5) Patience. And wait for the years to do their work on you. Because all of this takes time, lots and lots and lots and lots of time, time to well up from your subconscious, to get out of your fingers onto a page, to sink into the writing-skills part of your brain, to become an aspect of your very personality. Fiction writing isn’t something you spend a few years earning a degree and then just go get a job in, like real paying careers. It’s something that takes your entire life to grow into.

That’s how you find out when you’re done.

OR.

There is one alternative.

Instead, go find another writer who already knows how to come up with gripping plots, complex characters, and driving internal conflicts and is willing to help you. Someone who already knows how to write simple, straight-forward sentences in a hypnotic rhythm and can identify the beauty and hidden strength in yours. Someone who not only knows how to do it, but knows how to teach, guide, and mentor others. Someone who’s already completely objective about your work, even without the Charleston. . .

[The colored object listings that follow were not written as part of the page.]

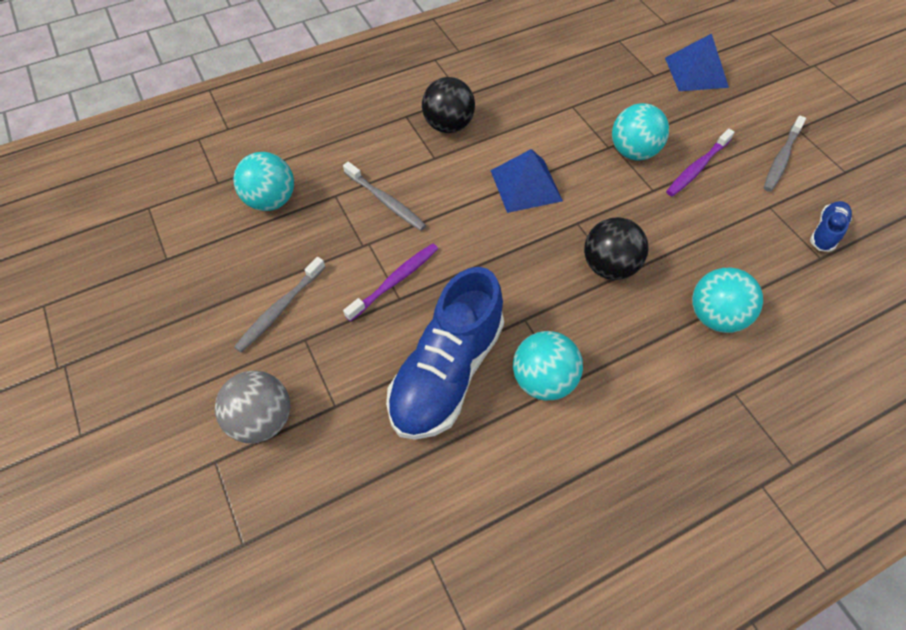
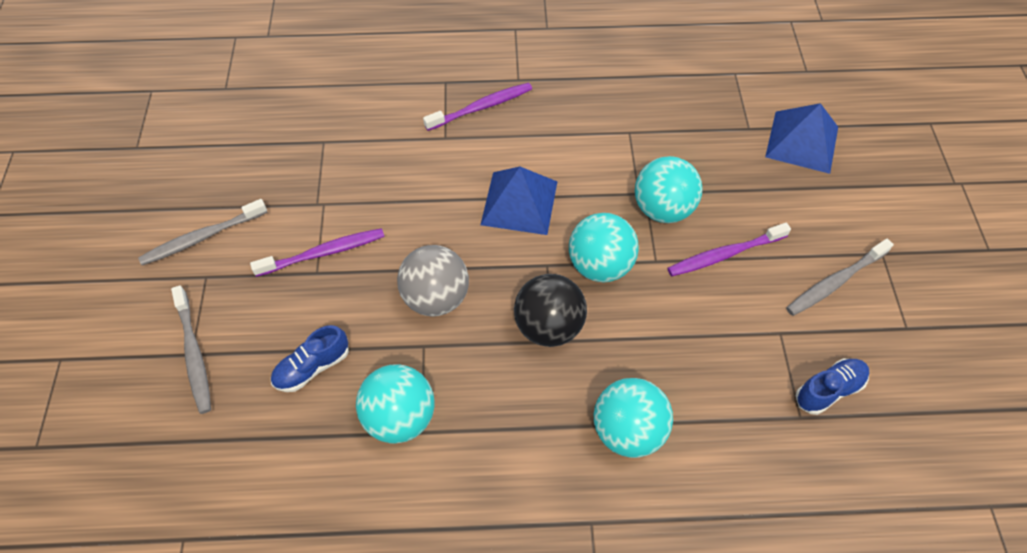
camera: 25 degrees right, 0 degrees up
(262, 420) = (121, 338): grey ball -> grey ball (436, 298)
(271, 200) = (261, 124): turquoise ball -> turquoise ball (600, 265)
(386, 201) = (367, 166): grey toothbrush -> grey toothbrush (194, 354)
(447, 372) = (312, 367): blue shoe -> blue shoe, size x0.45
(448, 125) = (481, 107): black ball -> purple toothbrush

Find a really great editor. And let them tell you when you’re done.

NOT ONLY THAT. Find an editor other writers have test-driven before you and get their opinions. Someone with time on their schedule this year or this season or this month and reasonable rates. Someone willing to show you before you spend a fortune what they know and what writers get for their money.

I can hear you now: but how could this be? What possible motivation could someone really great have to make room for you on their schedule right away (when there are so many professional writers out there, who also need editors) and not charge you the moon and the stars?

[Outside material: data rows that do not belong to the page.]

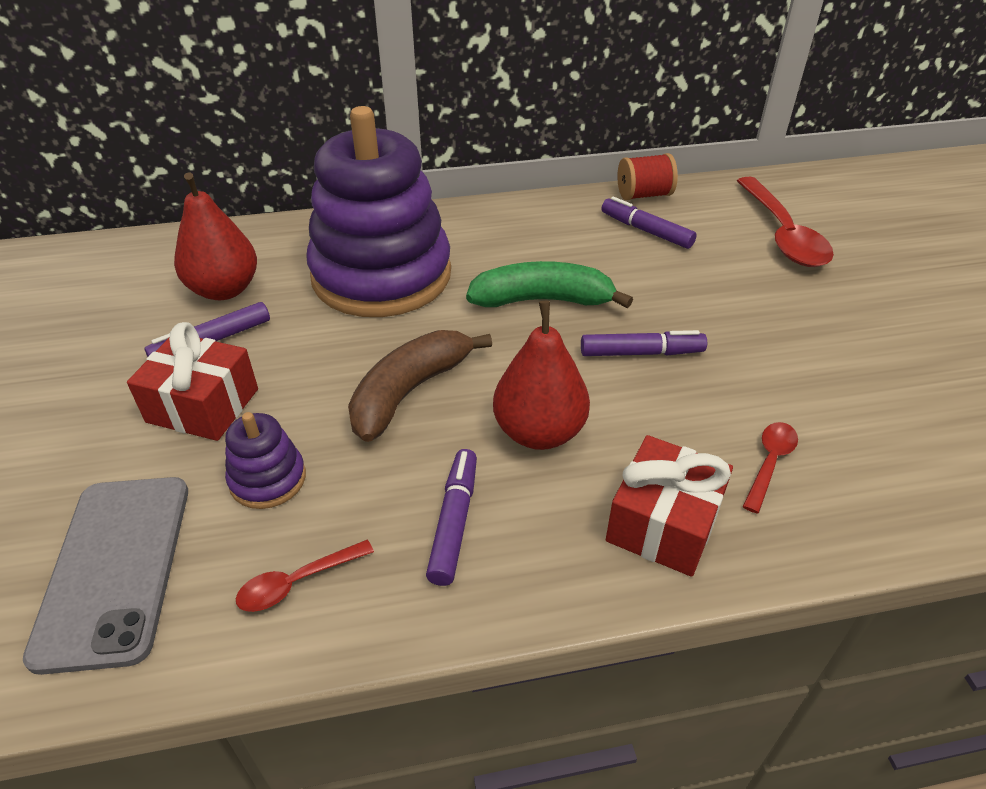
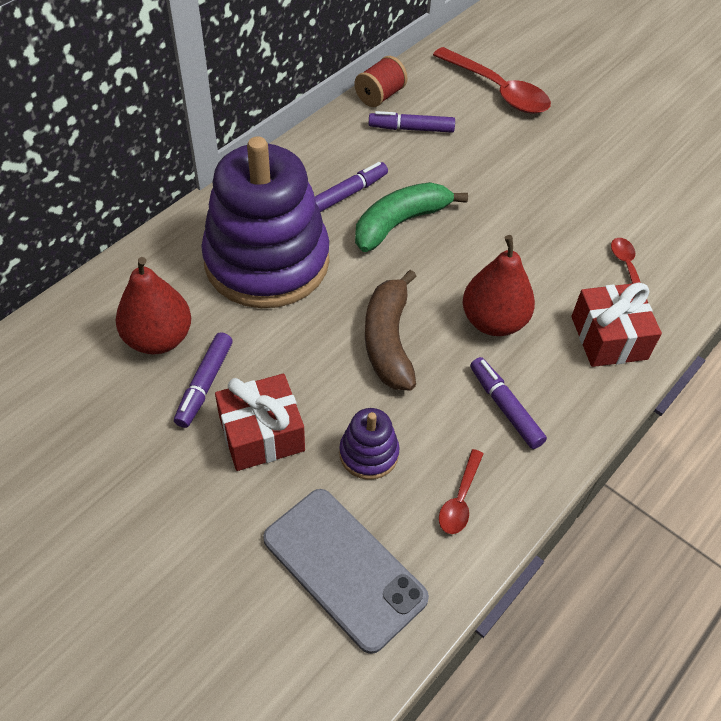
camera: 40 degrees left, 10 degrees up
(641, 353) = (498, 231): purple marker -> purple marker (349, 193)

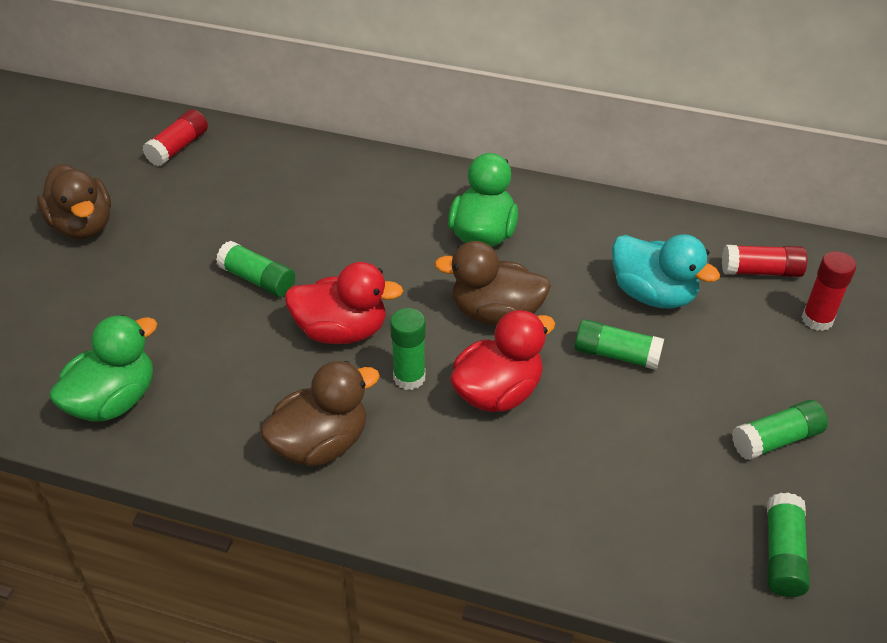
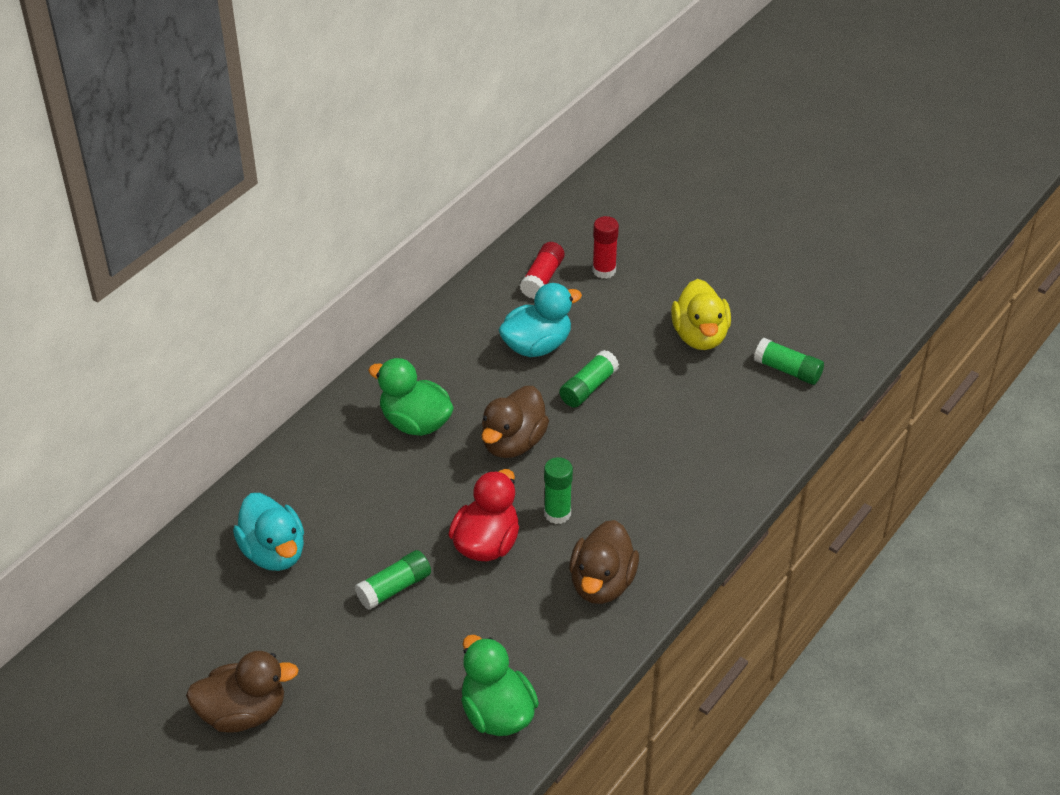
camera: 70 degrees left, 0 degrees up
(178, 148) = (157, 616): red glue stick -> none
(274, 191) = (274, 552): none -> turquoise duck
(321, 444) = (602, 583): brown duck -> brown duck turned 150 degrees counterclockwise
(498, 392) = (595, 466): red duck -> none
(776, 440) = (700, 336): green glue stick -> yellow duck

Well, someone has to be one of their early clients in this phase of their career. Really great editors come to freelance work from previous writing careers, and they all have to start freelancing somewhere. Someone has to be the one who gets in on the ground-floor before their schedules extend into the distance and the rates go up to the standards set by other editors who have been freelancing for longer (or who just set higher rates).

That someone could be you.

You know how publishing writers say their success is a combination of determination, patience, and being in the right place at the right time?

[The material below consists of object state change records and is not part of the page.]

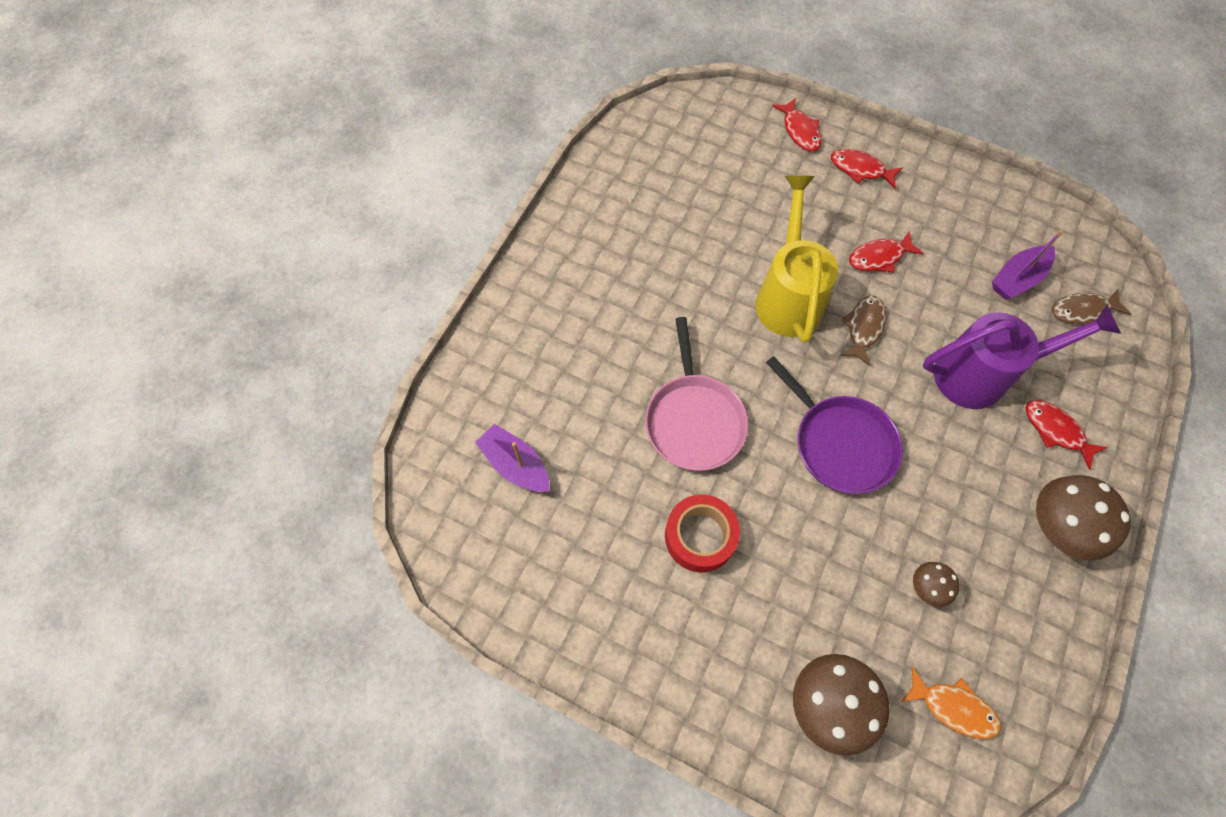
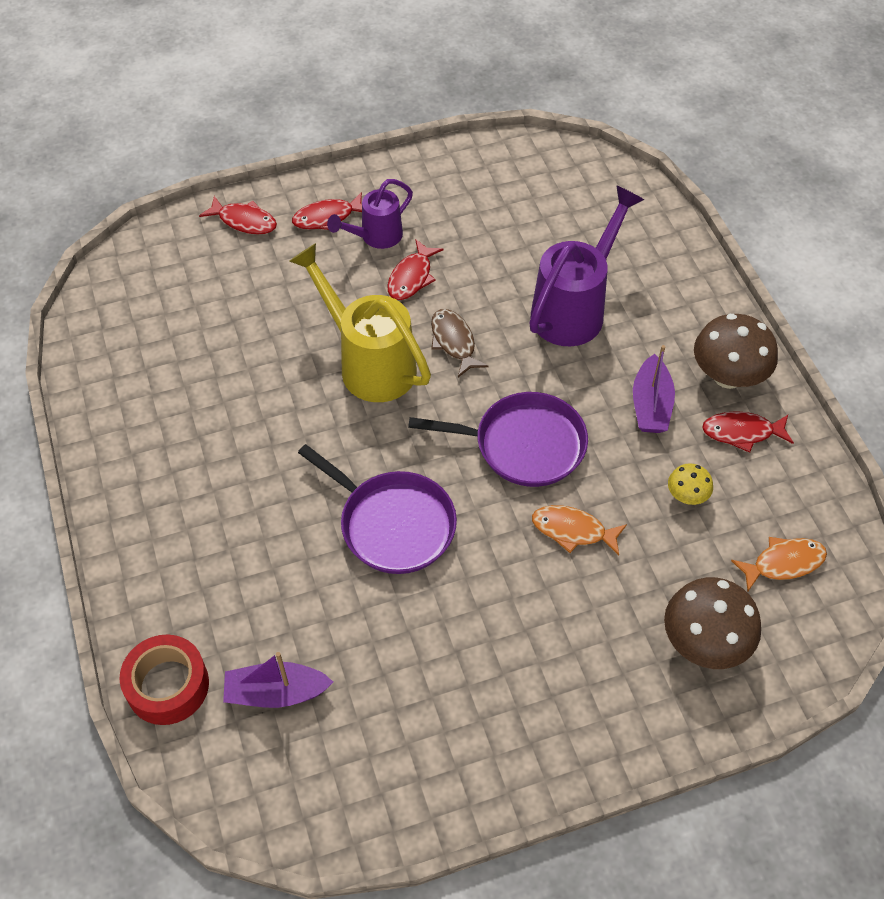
camera: 45 degrees left, 10 degrees down
(694, 420) = (392, 524): pink pan -> purple pan
(700, 536) = (490, 609): red tape -> red tape (168, 685)
(813, 535) = (573, 530): none -> orange fish
(882, 208) = (376, 237): none -> purple watering can
(927, 587) = (687, 496): brown mushroom -> yellow mushroom
(1017, 278) = (529, 217): purple boat -> purple boat (650, 405)
(1056, 431) = (662, 309): red fish -> red fish (742, 432)
(1082, 311) = (597, 207): brown fish -> none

6) Be in the right place at the right time.

6 thoughts on “Being in the right place at the right time

  1. Taking notes here, nodding, thinking yes, there *is* an alternative to spending 99 yrs locked in a small windowless room! Sweet!

    Thank you for this.

  2. Swati says:

    I know that I’m done when a piece of writing has no more surprises for me. As I write, I tend to work toward an plot point, but am happiest when my characters do something I hadn’t expected. That’s when I know I’ve captured their voice and they’ve captured my imagination. So, after many many drafts, there are, eventually, no more surprises to the story for me and the work is so tight that it feels likes a house of cards.. you pull one thing out, change one word and you destabilize the whole thing.

  3. Victoria says:

    You’re welcome, Terresa! It’s odd what motivates us writers, isn’t it? “I want to be alone! Without exterior pleasures. Forever. But with a bunch of people. Imaginary people. Whom I can’t control. And I want to be the only person who doesn’t matter.”

    You’ve got to wonder.

    Victoria

  4. Victoria says:

    Thank you for mentioning this, Swati: the work must be so 100% tight you simply can’t remove anything more.

    The first step in line-editing is removing every word you possibly can. Not, you know, “the,” but every single word that doesn’t absolutely have to be there holding up the house of cards. The second step is finding out what’s missing from the structure and writing that. Then removing those extra words.

    This is where you need supreme objectivity. The difference between “words that flowed out of my heart feeling just right” and “words holding up the house of cards” is the crucial difference.

    Victoria

  5. Thanks. Lots of good words to chew on. I just discovered your blog and it’s now on my list of favorites.

    Best,

    Greg Gutierrez
    Zen and the Art of Surfing

  6. Victoria says:

    Thanks, Greg! I’ll look forward to your comments.